Why Dads Matter

My Post

It has been a long while since I’ve graced the pages of Pax Plena with a new post. Given a quiet Father’s Day Sunday here in the U.S., I couldn’t think of a better time to resurrect our ailing blog once again. Like Lazarus rising from the dead, this disease of blogging silence never quite seems to lead to death. Our blog has merely fallen asleep.

 

What prompted me to write this afternoon was an opinion column by the Washington Post’s Megan McArdle that shared some personal reflections on why fathers matter.

[Link]

Truth be told, I don’t really know of any camps that are ardently claiming that fathers do not matter. Granted, an article in the Atlantic, circa 2010, made the case that “there’s nothing objectively essential” about the contribution of a father to the well-being of a child. The point seems a bit weak. The absence of evidence is not evidence of absence. Indeed, other sources cite a wide body of literature that assess the importance of fathers and their role in fostering the well-being of their kiddos.

Then again, it is the Atlantic, so one would do well to consider the source… 

By contrast, McArdle notes of her own family life that “my mother was usually the one who dressed wounds if you fell off the jungle gym; my father was the one who encouraged you to climb a little higher than felt strictly safe.”

Sure, the point is anecdotal, but I think it’s about right. In our family, Mother was always the one who set the rules, bedtimes, and made sure that we went to church. My Father seldom went to church, and had zero inhibitions about letting me ride in the open bed of a pickup truck while we drove around dusty county roads picking up cans to take to the recycling center. Note: This wasn’t something we did for the sheer virtue of a good deed, or environmentalism. There were no such bourgeois luxuries in the Fodder family of the 1980s. We just needed the money.

Such parenting today would immediately draw the ire of the nearly every child advocacy group in America, and quite possibly one’s local Department of Child Welfare. Suffice it to say, times were different in the 80s. And, to be fair, if Dad had insisted that I sit next to him inside the cab of the truck, I probably would have pitched a royal fit, and left him wishing that I had just rode in the back of the damn truck to begin with. We poor kids could be a precocious lot. 

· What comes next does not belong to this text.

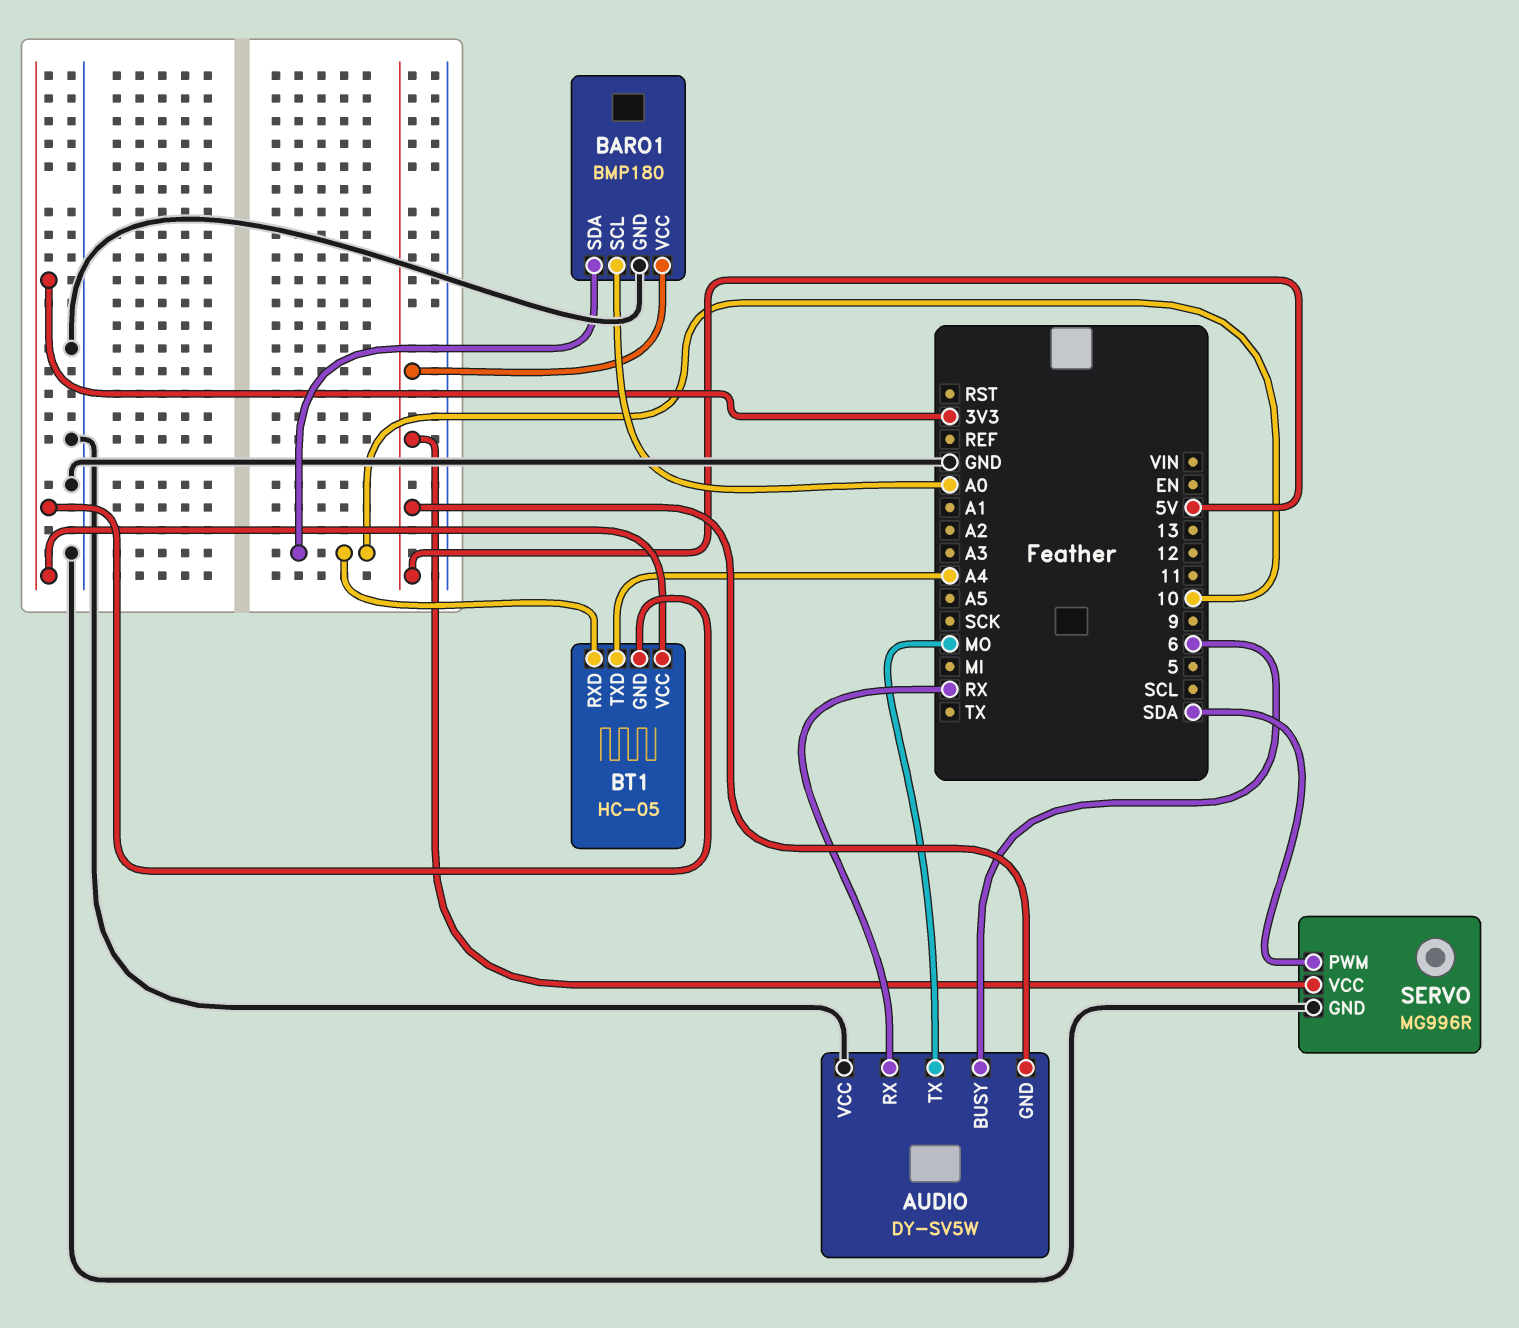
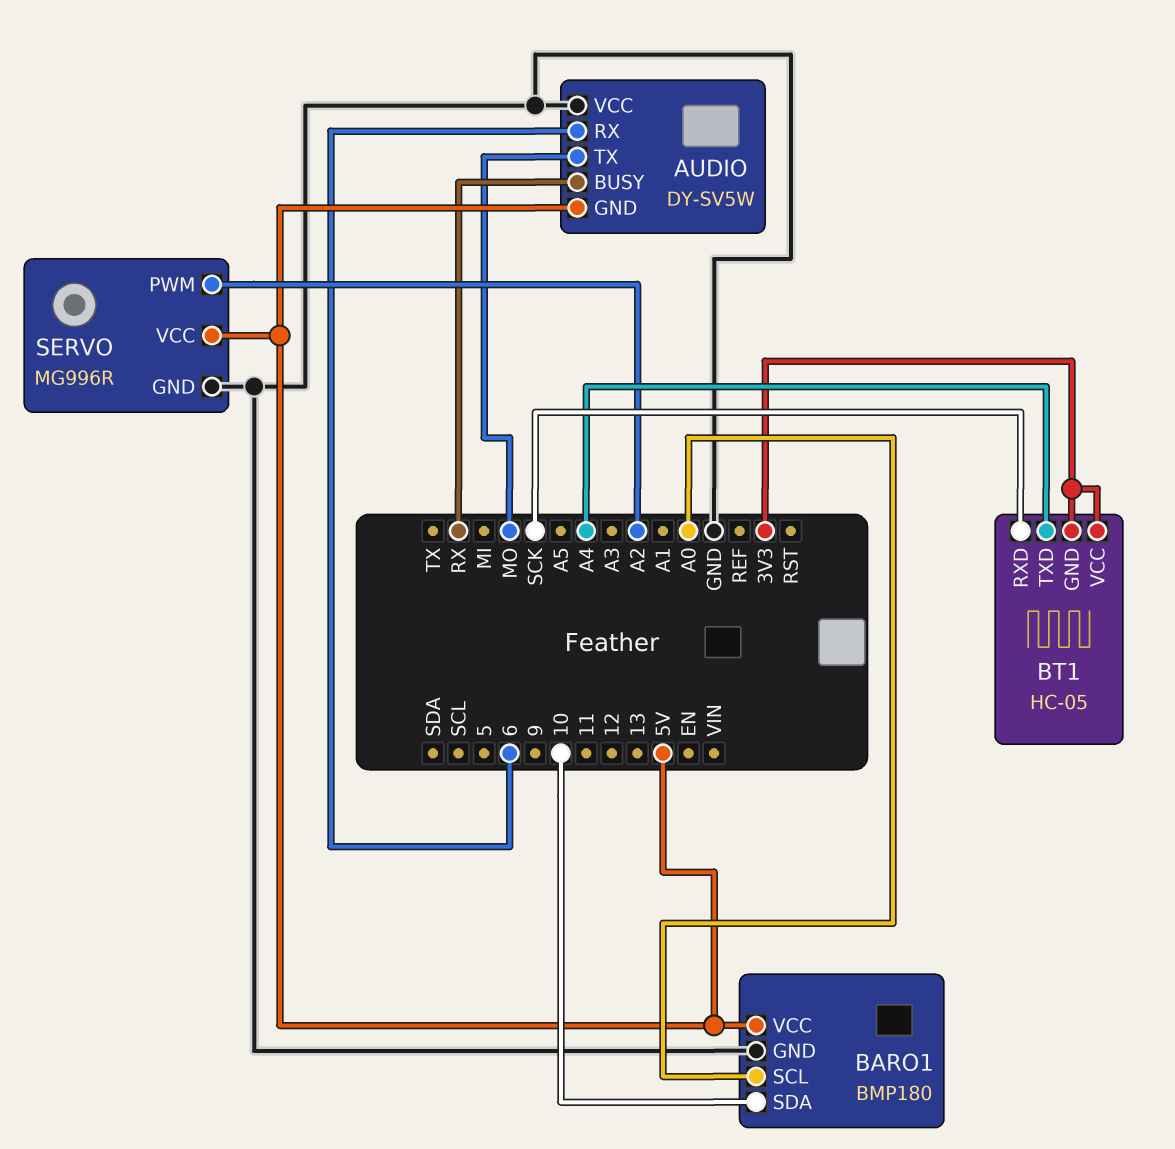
AUDIO pin BUSY: 6 -> RX
AUDIO pin RX: RX -> 6
BT1 pin RXD: 10 -> SCK
SERVO pin PWM: SDA -> A2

But there was something that was actually quite important that I learned from those dusty drives with dear old Dad. I gained a sense of independence, and self-sufficiency that I never would have gotten had either of my parents been the “helicopter parent” that’s en vogue today. From Dad, I learned to search within myself, and try to solve problems instead of complaining about them. I learned that you can’t always have what you want, but that you can obtain what you want if you’re willing to work for it. And I learned that there are literally millions of ways one can perish by eating a Twinkie.

(Family Joke: Whenever someone passes away, and one is foolish enough to inquire as to their cause of death within earshot of my Father, Dad’s glib response is always that they “choked on a Twinkie.” We usually groan and laugh, but I suppose normal folks might think this is morbid. Tomāto/Tomăto.) 

And really, that’s why Dad’s are important: they show love to kids in a fundamentally different way from that of a Mom. And the difference is accounted for in that each parent brings their own lived experiences to the child rearing table, and kids are better for it. After all, what kid doesn’t need more love in their life?

So, to all of the Dads out there, take heart: you matter. And don’t let the Atlantic tell you otherwise.